Mathematics seminar: Novel tools to analyse pathogen phylogenies
Inexpensive sequencing means that we now have access to considerable information about the genomes of pathogens. Typically, genetic data are studied either by analysing pairwise distances between sequences directly, or via comparing branch lengths in an inferred phylogenetic tree to a relevant null model. But for some pathogens, these methods may not be ideal.

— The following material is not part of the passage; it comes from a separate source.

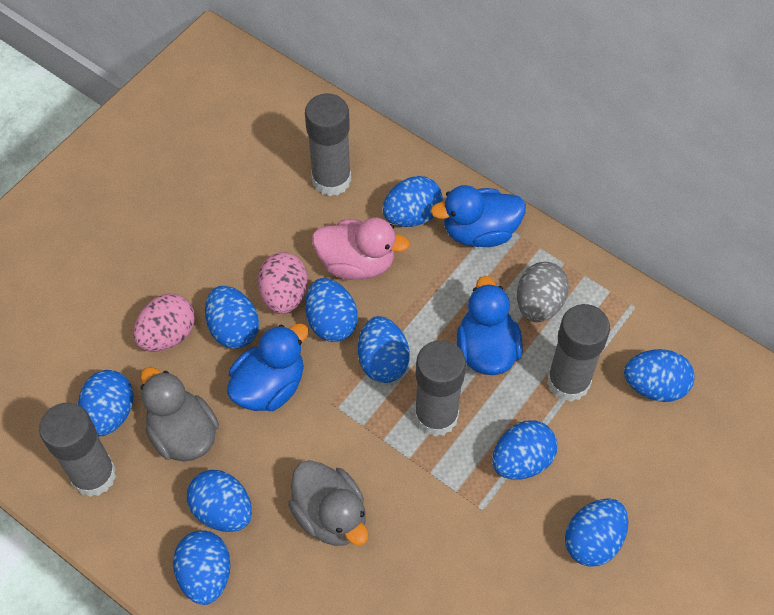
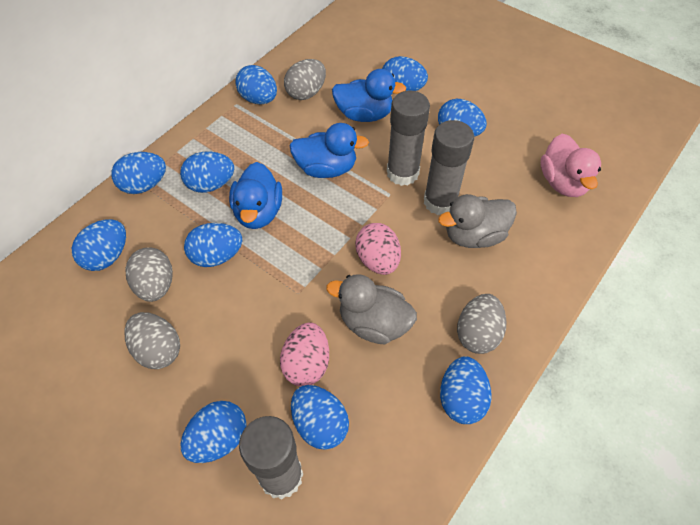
grey egg: 1 -> 4
grey glue stick: 4 -> 3

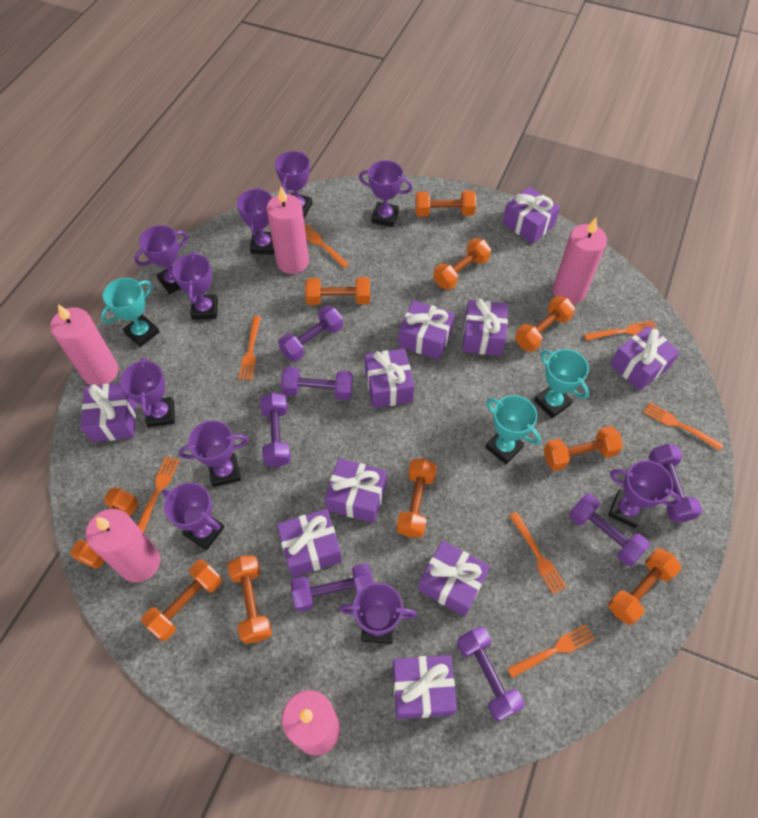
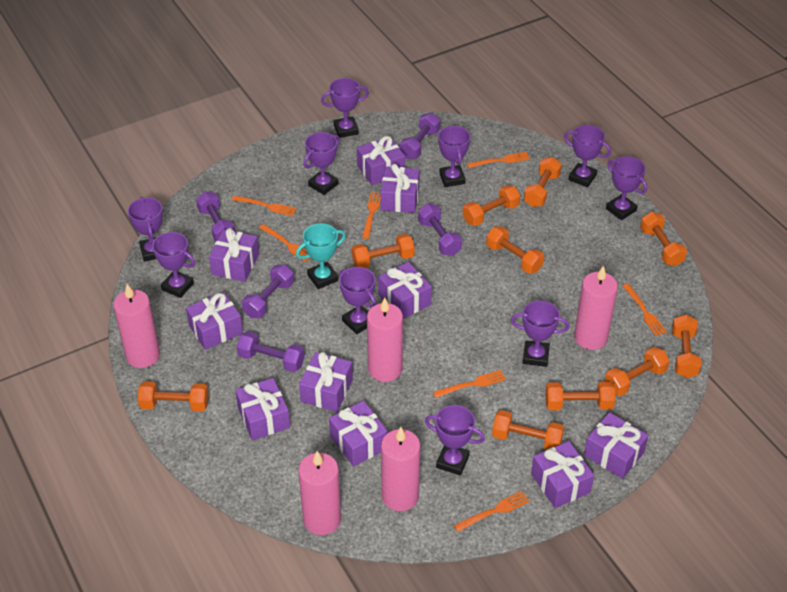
purple dumbbell: 7 -> 5
turquoise trophy: 3 -> 1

In tuberculosis, for example, reconstructing transmission trees is hampered by long periods of infectiousness before and even possibly after detection, and by potentially long latent periods, among other factors. At the same time, existing methods do not make much use of structural properties of phylogenetic trees, yet the sheer numbers of possible structures suggest that they may contain relevant information. Here we explore how the shapes of pathogen phylogenies are affected by the kinds of outbreaks from which they are derived. We use topological summary statistics to compare one outbreak to another. We find that the structures show a clear signal of the extent of 'super-spreading' (interpreted generously) and we develop a computational classifier to encode the relevant associations. We explore whether this kind of approach might be useful in real time. Time permitting, in the second part of the talk, we describe methods to detect positive selection - analagous to 'super-spreadering' - in the broader context of a very large phylogenetic tree of sparsely sampled isolates.